US stocks rose sharply on a boost from the technology sector, while sovereign debt and the US dollar also rallied as investors digested a dovish shift at the Federal Reserve.
The S&P 500 was 1.1 per cent higher. The Dow Jones Industrial Average climbed 0.8 per cent, and the tech-heavy Nasdaq Composite surged 1.4 per cent.
The broad rally came one day after the Fed signalled no rate rises this year, bringing its projections more in line with market expectations. Policymakers raised rates four times last year and forecast two additional rate rises for 2019 as recently as December.
The central bank also said it will slow the monthly reduction of its Treasury holdings starting from May with a cut from $30bn to $15bn, and will cease trimming its balance sheet in September — prompting economists at Bank of America to note the Fed has completed its 180-degree turn.
Financials were the lone sector in the red, while technology shares advanced 2.5 per cent on the day. The real estate and consumer discretionary sectors also fuelled the market’s lurch higher.
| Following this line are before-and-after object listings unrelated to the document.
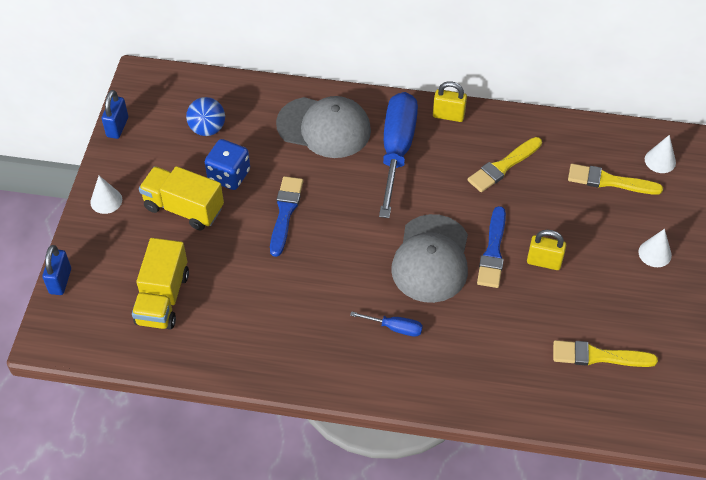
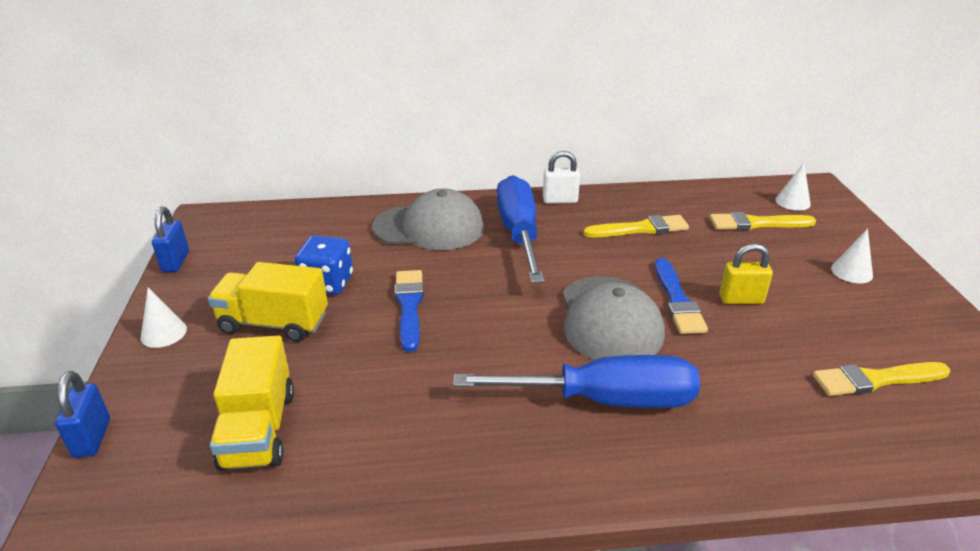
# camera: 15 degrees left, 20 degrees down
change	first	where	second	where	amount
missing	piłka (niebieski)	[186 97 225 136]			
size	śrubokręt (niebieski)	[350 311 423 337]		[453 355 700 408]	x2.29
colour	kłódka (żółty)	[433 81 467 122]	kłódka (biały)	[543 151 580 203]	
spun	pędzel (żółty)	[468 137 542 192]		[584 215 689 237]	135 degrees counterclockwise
US government debt remained in demand, pushing yields lower early in the session, after a rally around the Fed announcement. The yield on the 10-year Treasury was mostly unchanged at 2.5369 per cent, after earlier touching a fresh 15-month low.
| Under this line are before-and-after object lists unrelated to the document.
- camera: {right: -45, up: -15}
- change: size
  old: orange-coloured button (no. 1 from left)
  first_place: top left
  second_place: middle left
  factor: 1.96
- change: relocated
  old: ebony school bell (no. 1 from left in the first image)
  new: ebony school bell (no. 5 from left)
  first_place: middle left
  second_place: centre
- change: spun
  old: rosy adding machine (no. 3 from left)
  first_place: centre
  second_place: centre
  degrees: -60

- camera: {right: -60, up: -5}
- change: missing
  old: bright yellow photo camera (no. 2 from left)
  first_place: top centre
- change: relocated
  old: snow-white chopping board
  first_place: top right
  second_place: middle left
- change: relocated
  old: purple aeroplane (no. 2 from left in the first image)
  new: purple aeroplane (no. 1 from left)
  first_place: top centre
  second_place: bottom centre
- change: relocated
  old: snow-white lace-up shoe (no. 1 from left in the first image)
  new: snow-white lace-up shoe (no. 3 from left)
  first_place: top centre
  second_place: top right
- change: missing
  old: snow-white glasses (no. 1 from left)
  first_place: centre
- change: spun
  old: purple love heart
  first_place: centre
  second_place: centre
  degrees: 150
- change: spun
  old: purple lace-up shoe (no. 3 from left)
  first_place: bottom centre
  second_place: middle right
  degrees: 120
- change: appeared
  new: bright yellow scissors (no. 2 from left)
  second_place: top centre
Investors also moved into eurozone debt, pushing the 10-year German Bund yield back towards zero, down 3.5 bps to 0.047 per cent.
London’s FTSE 100 outperformed wider European equities benchmarks with a rise of 0.9 per cent, helped by sustained pressure on the pound — down a further 0.7 per cent to $1.3101 — as investors tracked the UK’s fraught domestic politics.
With the Brexit deadline looming and no clarity on any extension to it, investors moved into the relative safety of UK government debt and at a faster pace than the rally for its eurozone neighbours. The yield on 10-year gilts fell as low as 1.052 per cent, touching its lowest level since September 2017.